Redacted by Astrid Dudian
Originally, Benjamin Alire Sáenz wanted to be a poet. Instead of pouring his emotions into verses and stanzas, he chose to be a poet of prose and use his metaphors and lyricism to write one of the most beautiful love stories of contemporary literature. Sáenz named his award-winning novel “Aristotle and Dante Discover the Secrets of the Universe”. His book is not only a touching romance, but also a reassurance to everyone who has experienced the unfairness and pain of racism and homophobia that they are not alone and that they will, eventually, learn to accept themselves and find the right people to surround themselves with.
On the 15th of May, 2021, Benjamin Alire Sáenz revealed “all the secrets of the universe” to the young readers of Romania. It may surprise you that these can apparently all be summarised in a single word: love. Unconditional, universal, unapologetic love. The kind of love you have for yourself and for every living being on this earth. In the span of only one hour and a half, Sáenz managed to talk about war and love, anger and finding yourself, family and acceptance. And it is his lessons that we should have a conversation about.
The first page of “Aristotle and Dante Discover the Secrets of the Universe” tells you this book is going to be great. The last line tells you this book has changed your life. The same can be said about Sáenz’s discussion: he started by recalling his childhood and ended up explaining where emotion comes from.
“When I was fifteen, I was miserable.” Sáenz used to share a room with his brothers and would often read to escape the dreaded feeling of the small space.
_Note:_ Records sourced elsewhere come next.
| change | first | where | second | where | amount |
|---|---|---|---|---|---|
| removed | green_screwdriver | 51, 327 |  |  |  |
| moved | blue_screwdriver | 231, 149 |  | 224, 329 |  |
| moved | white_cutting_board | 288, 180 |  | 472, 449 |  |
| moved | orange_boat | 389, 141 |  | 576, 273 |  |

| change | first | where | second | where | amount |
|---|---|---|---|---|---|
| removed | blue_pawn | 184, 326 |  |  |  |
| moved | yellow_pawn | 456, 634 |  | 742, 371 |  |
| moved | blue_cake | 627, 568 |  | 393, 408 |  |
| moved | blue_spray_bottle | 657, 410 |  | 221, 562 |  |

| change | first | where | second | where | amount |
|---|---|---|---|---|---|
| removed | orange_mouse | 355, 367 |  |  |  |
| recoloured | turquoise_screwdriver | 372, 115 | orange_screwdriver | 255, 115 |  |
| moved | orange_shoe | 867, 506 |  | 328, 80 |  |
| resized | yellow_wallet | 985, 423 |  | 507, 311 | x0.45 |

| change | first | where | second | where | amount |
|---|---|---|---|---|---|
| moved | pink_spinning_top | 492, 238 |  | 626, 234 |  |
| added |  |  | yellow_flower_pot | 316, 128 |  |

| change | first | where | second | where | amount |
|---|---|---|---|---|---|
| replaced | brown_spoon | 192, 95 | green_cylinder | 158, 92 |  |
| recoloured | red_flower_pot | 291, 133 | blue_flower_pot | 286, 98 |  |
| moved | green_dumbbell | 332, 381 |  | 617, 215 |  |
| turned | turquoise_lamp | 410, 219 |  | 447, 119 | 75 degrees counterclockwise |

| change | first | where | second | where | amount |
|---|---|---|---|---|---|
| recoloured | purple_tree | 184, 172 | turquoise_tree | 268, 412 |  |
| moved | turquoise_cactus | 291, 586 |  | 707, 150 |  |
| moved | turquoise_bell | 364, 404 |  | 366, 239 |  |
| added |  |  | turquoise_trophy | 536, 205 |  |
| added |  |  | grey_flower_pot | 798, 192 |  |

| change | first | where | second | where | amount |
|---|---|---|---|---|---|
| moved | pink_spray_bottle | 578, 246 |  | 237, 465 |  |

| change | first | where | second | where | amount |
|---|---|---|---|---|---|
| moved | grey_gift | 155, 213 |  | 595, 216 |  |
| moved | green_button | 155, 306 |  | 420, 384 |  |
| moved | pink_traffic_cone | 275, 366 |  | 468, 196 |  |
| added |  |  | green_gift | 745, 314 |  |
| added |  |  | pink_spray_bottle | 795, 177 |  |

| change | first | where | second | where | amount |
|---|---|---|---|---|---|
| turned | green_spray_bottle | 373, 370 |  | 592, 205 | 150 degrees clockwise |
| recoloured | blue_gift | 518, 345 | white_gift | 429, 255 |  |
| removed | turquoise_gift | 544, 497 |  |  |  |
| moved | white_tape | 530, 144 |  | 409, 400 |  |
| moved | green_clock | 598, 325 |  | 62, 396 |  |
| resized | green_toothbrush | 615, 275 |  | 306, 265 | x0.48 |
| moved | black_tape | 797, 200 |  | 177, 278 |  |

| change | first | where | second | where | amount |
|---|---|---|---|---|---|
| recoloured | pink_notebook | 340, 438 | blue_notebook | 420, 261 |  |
This is actually how he came to create his two most beloved characters: Ari, short for Aristotle, and Dante, the teenage boys who grow up together and fall in love with each other. Although Sáenz relates more to Ari, he is both Dante and Ari. At this point in the conversation, the author opened up about his own experience with sexual abuse and coming out as a homosexual. After having been sexually taken advantage of by a man, Sáenz found it particularly difficult to accept himself as gay and was uneasy thinking about being touched by another man. So how did he overcome this difficult period in his life? He found his courage in writing. He wrote a tender, gorgeous love story that helped thousands of young people share their own story. Even Sáenz’s loved ones noticed the true scope of his novel: “Ah, Ben, you wrote a book for yourself!” Only it wasn’t him alone that Sáenz had written for. It was for an entire community, for the unheard voices of teenagers all over the world. “Books can bring us together.”
“Stop hating yourself.” These are words Sáenz would say to his younger self. “Look at yourself through your mother’s eyes.” And what would she say? “Benjamin, let yourself be loved.” Sáenz touched upon parenting, stating that good parents don’t lie to themselves about who their children are. In fact, the author was very close to his mother, saying that she taught him how to be a man. He talked a lot about toxic masculinity and how it pains him to see many aggressive, arrogant and violent young men in today’s society. It’s easy to give in to all these negative emotions and get carried away by this destructive tide, but it is our vulnerability that grants us the power to be human. The world can be very cruel and will try to take away your kindness and generosity. Sáenz, however, wants his writing to “give young people their hope back”. You have to “learn how to be tough enough to get hurt again and again and again” without letting go of your ability to love, to forgive. “We have one life and the only thing that matters is that we have lived and loved.” Being gay has made Sáenz ask himself “what kind of a man does he want to be”. The answer is simple: virtuous and kind.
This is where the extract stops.